Y'avait pas grand chose à jeter de toutes façons sur Pepper, c'était un tout, un Everest pour les générations à venir, mais quelques chansons sortaient quand même du lot. Outre "A Day In The Life" qui clôturait magistralement l'album, John avait sorti de son chapeau magique un truc un peu barré, une sorte de comptine lysergique bizarre mais vraiment agréable, "Lucy in the Sky with Diamonds". Elle a été directement censurée par la BBC celle-là ; tout le monde avait compris que c'était une incitation déguisée à la consommation de LSD. Tout le monde sauf nous. Lucy in the sky with diamonds c'était les mots mêmes du gamin de John, Julian, pour lui décrire le gribouilis qu'il lui avait dessiné. Y'avait pas de quoi fouetter un chat, comme quoi c'est fou les interprétations des fois. Tout ce qu'on écrivait était passé au crible, à partir de là vous pouvez donner du sens caché à tout ce que vous voulez. "Fixing a Hole", "A Day in The Life" et "Being For The Benefit of Mr Kite" passèrent aussi sous les fourches caudines de la censure pour faire bonne mesure. C'est vrai qu'elles étaient bougrement addictives ces chansons, mais pas de quoi les interdire pour autant. En y repensant bien, heureusement que Paul avait involontairement renversé du thé sur ma démo de "Balibalo's Observations Of Baker Street" et qu'on a jamais pu l’enregistrer sinon vous imaginez un peu le tapage. On a eu du bol.
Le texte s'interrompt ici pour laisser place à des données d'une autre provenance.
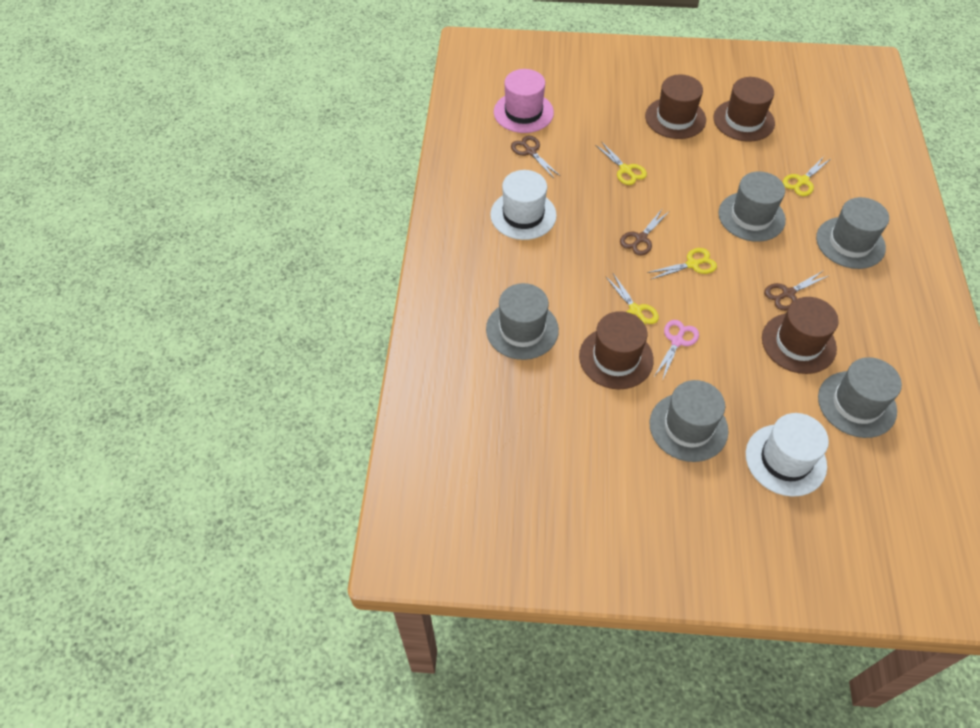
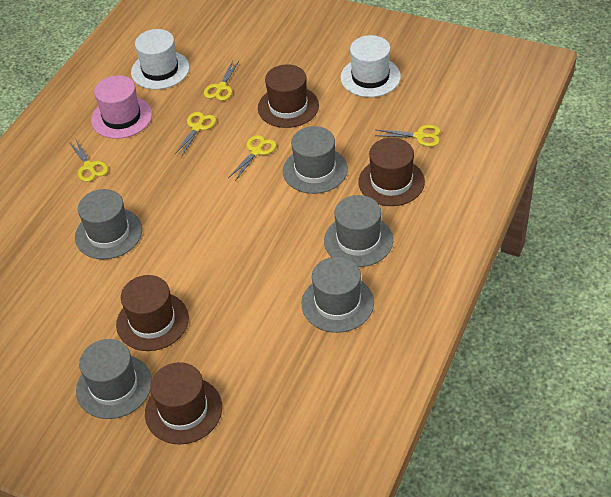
brown scissors: 3 -> 0
pink scissors: 1 -> 0
yellow scissors: 4 -> 5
A part ça comme d'hab' on a laissé Ringo s’époumoner sur un morceau. C'est Paul qui s'y était collé pour l'occasion, un peu aidé par John pour les finitions. Ça a donné "With a Little Help From My Friends", plutôt pas mal comme chanson pour un mec qui chante comme un canard. George de son côté voulait devenir indien depuis son voyage à Bombay chez Ravi Shankar. Il avait complètement adhéré à la culture, à la philosophie, à la musique et tout. Alors il a fait une chanson sur le mode indien tellement il était imprégné. Il avait déjà fait le coup avec "Love You To" sur Revolver mais ce coup-ci c'était quand même bien meilleur, notamment niveau paroles, très réussies. Ça nous a directement propulsé dans la mouvance "Summer of Love" son petit truc et ça seyait à merveille notre parfaite panoplie de hippie en plus des moustaches, de la drogue et des costumes bigarrés de la pochette.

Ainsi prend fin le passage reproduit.